Major indexes fell into correction territory again on Monday, led this time by tech stocks.

The Dow Jones Industrial Average fell 700 points by mid-afternoon. Meanwhile, two other key indexes the S and P 500 and the tech-heavy Nasdaq fell 3.1% and 3.5% respectively.

It’s the third time this year that major indexes have experienced steep drops in a single day.

FANG companies got declawed

Stocks of the so-called FANG companies–Facebook, Amazon, Netflix, and Google–were among the hardest hit. Collectively, those companies have lost $324 billion over the last two weeks, according to reports. But it wasn’t just the large market leaders in tech, companies including social media app Snapchat also suffered losses.

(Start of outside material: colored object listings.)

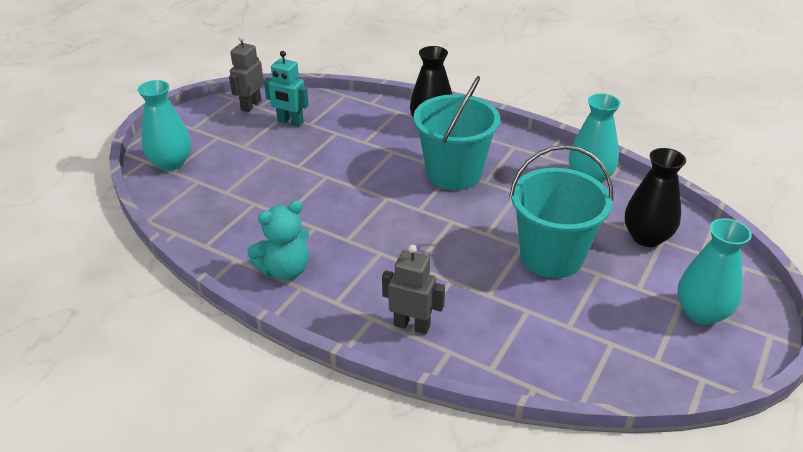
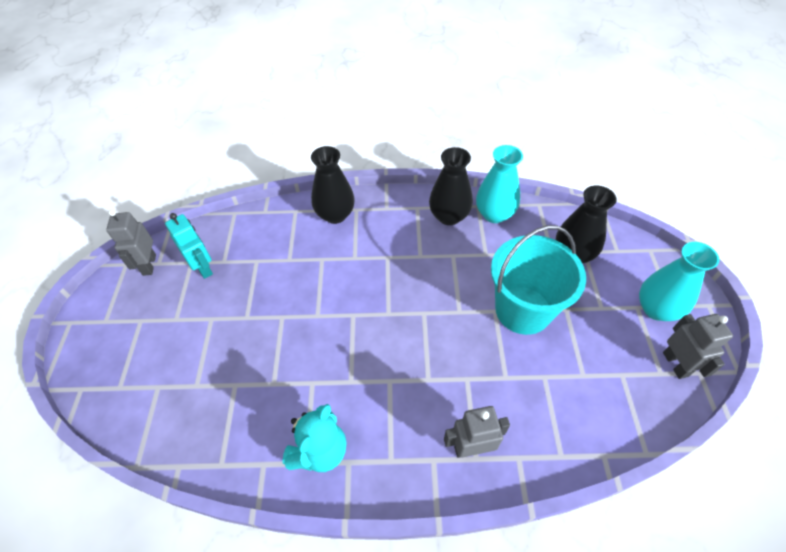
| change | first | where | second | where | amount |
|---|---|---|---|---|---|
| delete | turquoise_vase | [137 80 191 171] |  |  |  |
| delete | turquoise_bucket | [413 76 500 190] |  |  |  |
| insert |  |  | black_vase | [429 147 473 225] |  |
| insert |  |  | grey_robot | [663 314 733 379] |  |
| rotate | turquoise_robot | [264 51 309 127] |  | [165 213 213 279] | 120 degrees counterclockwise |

Facebook has been facing pressure following news that it leaked personal data from 50 million users to a firm called Cambridge Analytica, which reportedly gathered the information to create psychological profiles of voters during the 2016 elections, without user permission.

Similarly, Amazon has been the subject of President Trump’s wrath in recent days, as the president has made erroneous claims on Twitter about the company’s tax filing status and use of the U.S. Postal Service for parcel deliveries. While the online retailer has been having a tough day, until recently its stock has been up more than 50% in the past year, according to Bloomberg.

And in related news, chip maker Intel, which provides microchips to some of the largest tech companies around, experienced a steep sell off, after news reports said Apple would switch from Intel chips to microprocessors it manufactures itself, by 2020.

Apple is reportedly one of Intel’s biggest sources of revenue.

Is it “Groundhog Day?”

There have been two other stock big sell-offs over the past few months. In February, for example, fears about inflation led to the steepest decline markets had experienced in more than a year.

Stocks of the so-called FANG companies–Facebook, Amazon, Netflix, and Google–were among the hardest hit.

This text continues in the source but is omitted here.